Así sucedió con los mexicanos adinerados que viajaron en marzo a Vail y a Aspen, en Colorado, a esquiar; allá se contagiaron del bicho y lo trajeron consigo a México. Varios de ellos han muerto. Lo mismo les ha sucedido a varios paisanos que viajaron a China, España, Reino Unido, Italia y otros países. Así se inició la trasmisión que hoy es comunitaria y nos la trasmitimos de mexicano a mexicano.
Hoy nos batimos ante un enemigo tan invisible como imprevisible, que viaja rápido y ataca presto a las personas maduras y a quienes tienen padecimientos crónicos o debilitantes. Es una guadaña “mataviejitos”. Esto quiere decir que la amenaza se cierne sobre lo más valioso que tenemos: nuestro capital humano ya formado y con experiencia de vida. Las “cabecitas blancas” —incluyéndome— somos el reservorio de la sapiencia nacional, en un país de jóvenes no preparados que con frecuencia optan por la vía fácil y rápida de la delincuencia y el hampa.

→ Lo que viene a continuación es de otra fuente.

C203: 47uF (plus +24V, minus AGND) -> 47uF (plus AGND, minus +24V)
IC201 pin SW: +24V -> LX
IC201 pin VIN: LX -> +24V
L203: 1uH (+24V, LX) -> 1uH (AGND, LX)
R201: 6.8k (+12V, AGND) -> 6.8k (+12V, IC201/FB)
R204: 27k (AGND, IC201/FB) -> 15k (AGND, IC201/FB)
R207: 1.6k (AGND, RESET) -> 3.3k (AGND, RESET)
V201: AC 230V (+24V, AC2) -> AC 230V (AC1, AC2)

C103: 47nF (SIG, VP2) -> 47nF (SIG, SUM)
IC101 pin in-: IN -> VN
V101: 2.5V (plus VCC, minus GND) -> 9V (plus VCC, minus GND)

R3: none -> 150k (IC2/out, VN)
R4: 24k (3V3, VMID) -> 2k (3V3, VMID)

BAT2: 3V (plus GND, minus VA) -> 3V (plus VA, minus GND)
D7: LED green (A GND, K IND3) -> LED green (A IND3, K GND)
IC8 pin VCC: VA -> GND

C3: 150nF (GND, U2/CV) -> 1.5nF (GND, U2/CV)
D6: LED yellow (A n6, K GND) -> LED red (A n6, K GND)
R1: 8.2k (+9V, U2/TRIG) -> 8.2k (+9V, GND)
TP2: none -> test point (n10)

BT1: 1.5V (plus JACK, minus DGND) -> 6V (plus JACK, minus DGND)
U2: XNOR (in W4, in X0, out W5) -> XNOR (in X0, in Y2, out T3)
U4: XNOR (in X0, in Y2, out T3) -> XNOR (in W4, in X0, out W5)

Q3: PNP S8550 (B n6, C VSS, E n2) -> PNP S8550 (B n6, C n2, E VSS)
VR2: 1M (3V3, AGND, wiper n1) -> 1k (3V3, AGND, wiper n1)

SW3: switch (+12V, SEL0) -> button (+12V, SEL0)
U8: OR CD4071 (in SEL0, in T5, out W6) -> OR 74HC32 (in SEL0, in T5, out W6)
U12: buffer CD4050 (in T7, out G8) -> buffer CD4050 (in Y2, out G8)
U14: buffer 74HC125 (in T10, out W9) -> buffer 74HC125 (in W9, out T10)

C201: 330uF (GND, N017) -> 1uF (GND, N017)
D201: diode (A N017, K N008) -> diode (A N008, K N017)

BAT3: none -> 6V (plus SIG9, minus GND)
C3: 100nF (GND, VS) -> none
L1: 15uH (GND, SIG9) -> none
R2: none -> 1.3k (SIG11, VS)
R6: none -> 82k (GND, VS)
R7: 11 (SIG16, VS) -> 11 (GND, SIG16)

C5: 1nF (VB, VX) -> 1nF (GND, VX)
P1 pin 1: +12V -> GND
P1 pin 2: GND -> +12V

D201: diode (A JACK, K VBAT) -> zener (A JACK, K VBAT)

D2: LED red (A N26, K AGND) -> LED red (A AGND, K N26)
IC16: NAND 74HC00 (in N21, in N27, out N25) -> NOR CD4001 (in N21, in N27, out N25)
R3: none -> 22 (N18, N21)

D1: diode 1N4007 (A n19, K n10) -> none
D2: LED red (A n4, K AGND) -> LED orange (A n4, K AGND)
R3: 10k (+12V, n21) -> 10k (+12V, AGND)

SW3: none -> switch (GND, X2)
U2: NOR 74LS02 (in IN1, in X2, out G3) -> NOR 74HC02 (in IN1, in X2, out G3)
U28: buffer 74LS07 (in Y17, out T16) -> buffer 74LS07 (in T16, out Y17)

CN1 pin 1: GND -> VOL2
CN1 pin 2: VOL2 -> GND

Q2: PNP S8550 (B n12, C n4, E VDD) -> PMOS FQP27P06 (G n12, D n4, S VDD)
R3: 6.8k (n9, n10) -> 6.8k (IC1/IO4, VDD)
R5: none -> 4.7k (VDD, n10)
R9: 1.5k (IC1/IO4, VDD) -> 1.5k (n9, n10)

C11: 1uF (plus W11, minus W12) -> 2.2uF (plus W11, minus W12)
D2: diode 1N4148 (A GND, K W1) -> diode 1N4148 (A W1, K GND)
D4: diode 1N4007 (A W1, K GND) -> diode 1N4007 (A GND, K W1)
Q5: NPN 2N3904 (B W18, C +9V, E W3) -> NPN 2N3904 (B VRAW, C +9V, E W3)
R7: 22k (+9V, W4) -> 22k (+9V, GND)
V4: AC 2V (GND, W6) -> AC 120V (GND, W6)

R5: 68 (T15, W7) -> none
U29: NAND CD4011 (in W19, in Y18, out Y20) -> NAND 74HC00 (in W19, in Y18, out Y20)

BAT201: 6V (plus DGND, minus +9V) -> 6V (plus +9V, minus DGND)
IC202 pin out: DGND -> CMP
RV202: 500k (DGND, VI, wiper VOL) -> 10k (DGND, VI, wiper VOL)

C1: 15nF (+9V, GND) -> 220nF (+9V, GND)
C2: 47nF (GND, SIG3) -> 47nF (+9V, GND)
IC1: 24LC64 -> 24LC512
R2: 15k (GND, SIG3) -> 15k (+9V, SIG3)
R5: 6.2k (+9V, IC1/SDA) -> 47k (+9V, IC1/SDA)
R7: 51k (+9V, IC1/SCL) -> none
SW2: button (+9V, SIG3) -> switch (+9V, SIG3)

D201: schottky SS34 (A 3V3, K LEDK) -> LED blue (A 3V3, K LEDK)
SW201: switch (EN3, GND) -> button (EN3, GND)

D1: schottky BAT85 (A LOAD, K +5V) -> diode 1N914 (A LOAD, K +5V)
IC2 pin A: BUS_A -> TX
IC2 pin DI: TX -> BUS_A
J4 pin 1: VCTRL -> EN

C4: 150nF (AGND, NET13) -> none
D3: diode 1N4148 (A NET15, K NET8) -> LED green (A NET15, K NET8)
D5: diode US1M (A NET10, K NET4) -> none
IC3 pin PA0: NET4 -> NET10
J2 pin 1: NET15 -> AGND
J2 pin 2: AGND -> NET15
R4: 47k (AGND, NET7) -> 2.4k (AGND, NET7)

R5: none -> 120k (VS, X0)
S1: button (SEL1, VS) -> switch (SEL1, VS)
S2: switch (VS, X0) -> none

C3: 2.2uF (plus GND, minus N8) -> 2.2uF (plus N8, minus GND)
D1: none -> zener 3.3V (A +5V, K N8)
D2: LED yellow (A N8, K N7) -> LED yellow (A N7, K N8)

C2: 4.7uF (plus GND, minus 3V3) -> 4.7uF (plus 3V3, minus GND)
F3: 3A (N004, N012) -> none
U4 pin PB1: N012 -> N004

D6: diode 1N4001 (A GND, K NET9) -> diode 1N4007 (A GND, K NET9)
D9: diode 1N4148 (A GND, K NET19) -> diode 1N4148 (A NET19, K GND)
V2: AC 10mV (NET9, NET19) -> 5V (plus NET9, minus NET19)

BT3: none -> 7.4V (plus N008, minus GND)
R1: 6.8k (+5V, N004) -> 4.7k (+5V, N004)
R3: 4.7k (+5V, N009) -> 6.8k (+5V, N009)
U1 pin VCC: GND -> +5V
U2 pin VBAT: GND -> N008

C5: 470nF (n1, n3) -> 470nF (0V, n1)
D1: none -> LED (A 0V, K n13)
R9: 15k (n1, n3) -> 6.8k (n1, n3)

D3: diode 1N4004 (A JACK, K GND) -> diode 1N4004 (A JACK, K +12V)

La globalización nos está pasando una pesada factura. Hasta el siglo XIX, las pandemias se limitaban a ciertas áreas geográficas delimitadas por accidentes de la geografía que se convertían en infranqueables: un océano, una cordillera, un desierto… Así sucedió con las grandes pestes de la humanidad, incluyendo las terribles plagas de la edad media o las que diezmaron a la población americana en los siglos de la colonia. La primera calamidad con alcances globales fue la influenza española —que en realidad fue francesa— de 1917-1918, cuya expansión fue catapultada por la primera guerra mundial y los flujos de población intercontinental que provocó. En México “la gripe” cobró tantas vidas como la violencia revolucionaria.
La extraordinaria capacidad de expansión geográfica del virus actual nos deja con pocas armas de defensa al carecer aún de antivirales específicos o vacunas preventivas. La principal es nuestra propia capacidad de aislarnos y romper con las cadenas de trasmisión del contagio. Dejar que el bicho se ahogue en su soledad.
Por eso buena parte de la humanidad se ha detenido, rompiendo su cotidianidad. Nos hemos engarrotado y encerrado en nuestros hogares, en busca de detener la infección. Muchos países, en particular los que cuentan con una amplia cultura ciudadana, lo han hecho con singular éxito, como China, Japón, Corea los países nórdicos, Oceanía, Malasia y otros. Otros, como los latinoamericanos, nos negamos a renunciar a la calle, a la pachanga, a la vida social, y rompemos con lo ordenado por nuestras autoridades sanitarias. Nos resistimos a aceptar la existencia de algo que no vemos, y jugamos alegremente con una ruleta que no conocemos.
En mi barrio, Mellado en Guanajuato, somos dos tipos de vecinos: los fifís “de abajo” y los proles “de arriba” —habitamos en un cerro—. Los primeros nos hemos encerrado desde hace tres semanas, y no salimos más que para abastecimiento. Los segundos siguen laborando y saliendo sin cambio alguno, pues si no chambean no comen. Mineros, obreros, albañiles, taxistas, comerciantes y demás no tienen mucha chance de sobrevivir un encierro. Se están exponiendo debido a una imposibilidad socioeconómica, y serán los que más sufran en caso de contagio. Para ellos no hay programas de apoyo ni seguro de desempleo.
A quien no justifico es a la chamacada ociosa de siempre, que se la vive en la calle, jugando con la moto desvencijada o molestando a las muchachas al calor —o el frío— de las cervezas. Ellos, aunque enfermen, no serán clientes de la parca. Helas.
Luis Miguel Rionda es antropólogo social, consejero electoral del Instituto Electoral del Estado de Guanajuato y profesor ad honorem de la Universidad de Guanajuato.